Jason Tackaberry wrote:
> On Mon, 2009-01-26 at 19:50 +0100, Duncan Webb wrote:
>> The first stop-stopper is that the CPU usage is very high when freevo is
>> idle.
>>
>> Wonder if anyone knows how to find out what the problem could be?
>> Profiling the code also crashes, so that didn't help much.
>
> There's no substitute for a well placed print call :)
:-0 I've added the benchmarking code to the functions in main and osd,
doesn't show any surprises there.
Next step is to remove all the plug-ins, now the main menu is just 'TV'
and there are no other plug-ins except rom_drives that are running.
The CPU is running at 80% which is way to much.
> strace _might_ give you some clues. At the very least, if you see
> excessive calls to select, you know the main loop is stepping quite a
> lot, which probably means you have a very low duration timer running.
The poll time is set to 200 ms, which is much higher than I would
normally use (50 ms).
Looks like there are rather a lot of calls to:
futex(futex(0x81996e0, FUTEX_WAKE, 1) = 0
And rather a lot of calls to the skin code. This tends to imply that the
skin code is redrawing itself continuously rather than once in a while.
After adding some benchmarking code to the skins/main/main and
skins/main/view_area they are not showing what is looping so hard.
> It might then be helpful to add some debug lines to kaa's nf_generic.py
> to see what timers are getting invoked and how often.
>
> You could also try disabling your KeyboardInterrupt handler and let it
> bubble up uncaught, and then hit ctrl-c when it starts sucking cpu and
> see if anything informative shows up in the traceback.
It's sucking CPU all the time, well up to 95% during start-up, this is
normal.
I reckon this problem is going to be quite tricky to find.
>> The next problem is that the HTMLParser is not as robust as with
>> Python-2.4 or Python-2.5. This means that the IMDB searches tend to
>> cause a crash.
>
> The difference between 2.5 and 2.6 HTMLParser isn't much. In fact,
> doing diff on the two versions, the only change is with the unescape()

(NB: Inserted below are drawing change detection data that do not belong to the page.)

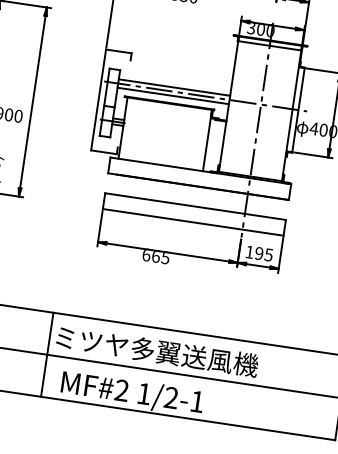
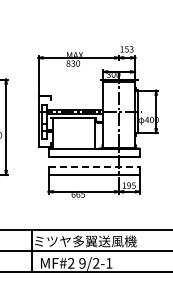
line: (196, 207) -> (94, 167), solid -> dashed
text: (144, 394) -> (82, 263), 1/2-1 -> 9/2-1

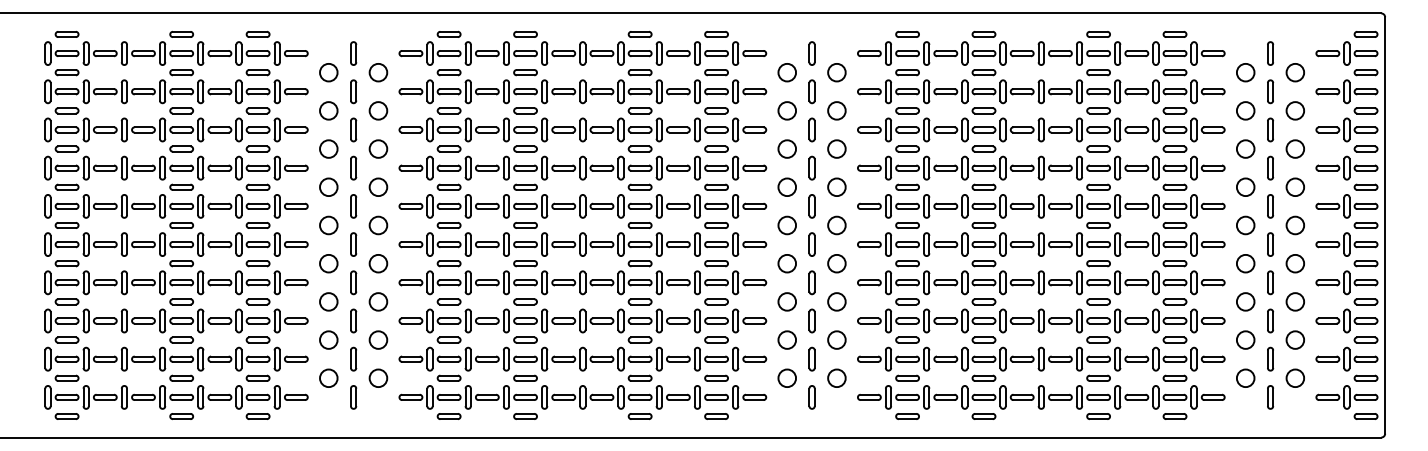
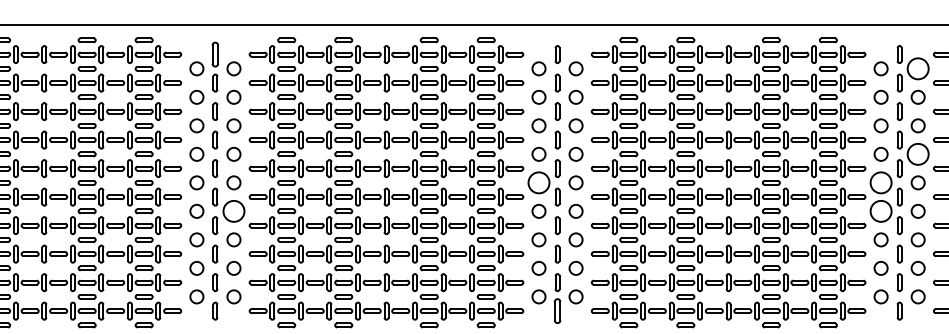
part: (353, 53) -> (215, 54), size x1.4
circle: (1295, 72) -> (918, 68), size x1.6
circle: (1295, 187) -> (918, 154), size x1.6
circle: (787, 225) -> (539, 182), size x1.6
circle: (1245, 225) -> (880, 182), size x1.6
circle: (378, 263) -> (234, 211), size x1.6
circle: (1245, 263) -> (880, 211), size x1.6
part: (811, 397) -> (557, 311), size x1.4

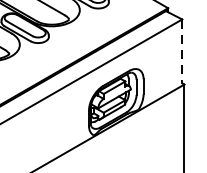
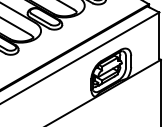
line: (182, 52) -> (159, 36), dashed -> solid

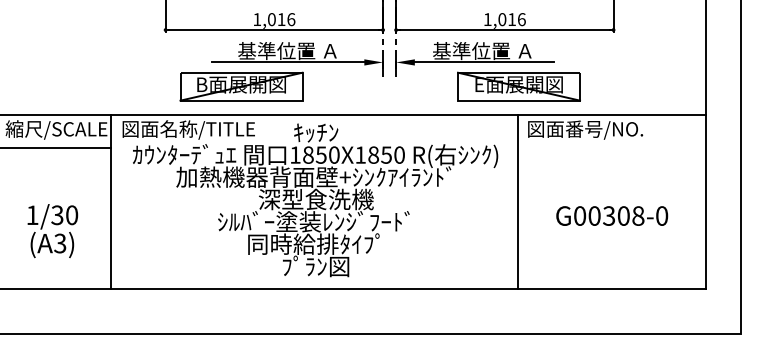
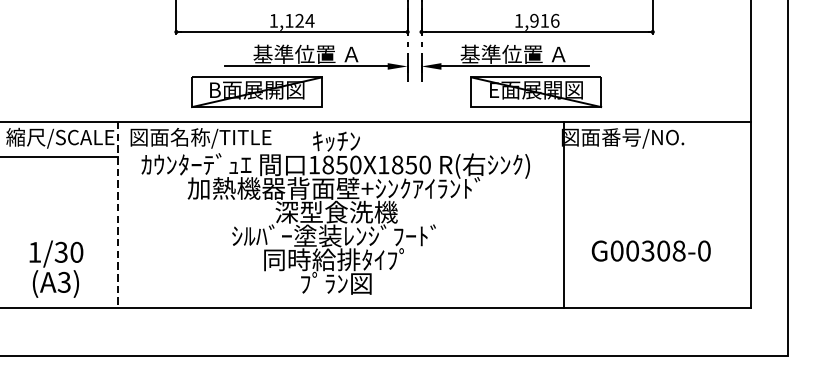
text: (281, 19) -> (299, 20), 1,016 -> 1,124
text: (502, 19) -> (534, 20), 1,016 -> 1,916
part: (518, 86) -> (535, 92), moved
line: (517, 201) -> (563, 214), moved
line: (110, 202) -> (117, 215), solid -> dashed
text: (612, 215) -> (651, 250), moved
text: (52, 231) -> (56, 269), moved

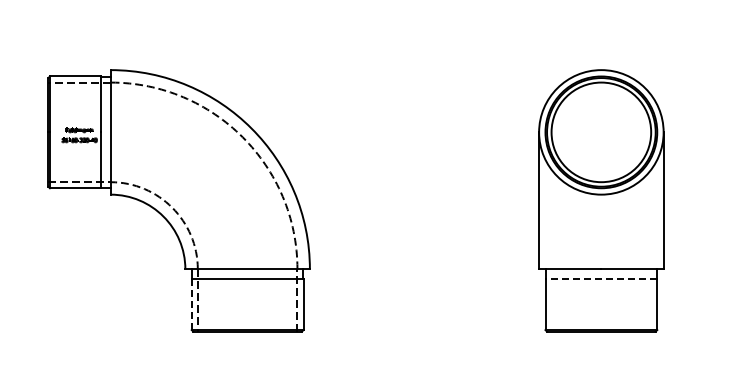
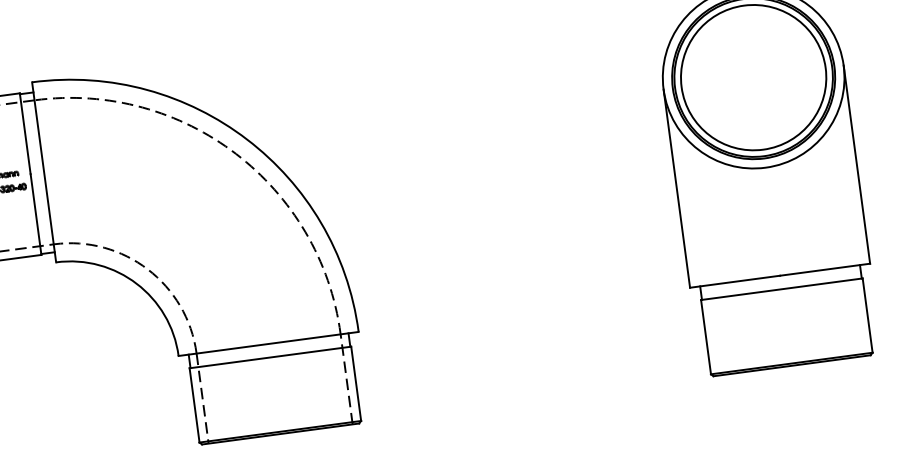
line: (601, 278) -> (782, 288), dashed -> solid
line: (191, 304) -> (194, 405), dashed -> solid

> method, and to me it looks like the 2.6 version is more
> feature-complete.
>
> Are you seeing tracebacks in unescape()? If not, the crashes might be
> caused by something else.
I'm pretty sure this is Python-2.6 related as it works fine with
Python-2.4 and Python-2.5
Traceback (most recent call last):
File "/sources/svn/freevo-1/rel-1/freevo/src/util/fxdimdb.py", line
815, in parsesearchdata
soup = BeautifulSoup(results.read(), convertEntities='xml')
File "/usr/lib/python2.6/site-packages/BeautifulSoup.py", line 1499,
in __init__
BeautifulStoneSoup.__init__(self, *args, **kwargs)
File "/usr/lib/python2.6/site-packages/BeautifulSoup.py", line 1230,
in __init__
self._feed(isHTML=isHTML)
File "/usr/lib/python2.6/site-packages/BeautifulSoup.py", line 1263,
in _feed
self.builder.feed(markup)
File "/usr/lib/python2.6/HTMLParser.py", line 108, in feed
self.goahead(0)
File "/usr/lib/python2.6/HTMLParser.py", line 148, in goahead
k = self.parse_starttag(i)
File "/usr/lib/python2.6/HTMLParser.py", line 226, in parse_starttag
endpos = self.check_for_whole_start_tag(i)
File "/usr/lib/python2.6/HTMLParser.py", line 301, in
check_for_whole_start_tag
self.error("malformed start tag")
File "/usr/lib/python2.6/HTMLParser.py", line 115, in error
raise HTMLParseError(message, self.getpos())
HTMLParseError: malformed start tag, at line 297, column 62
A workaround is to use html5lib, that will parse the data correctly. By
capturing the output to a file and running it through "tidy" and then
feeding it to BeautifulSoup it works fine.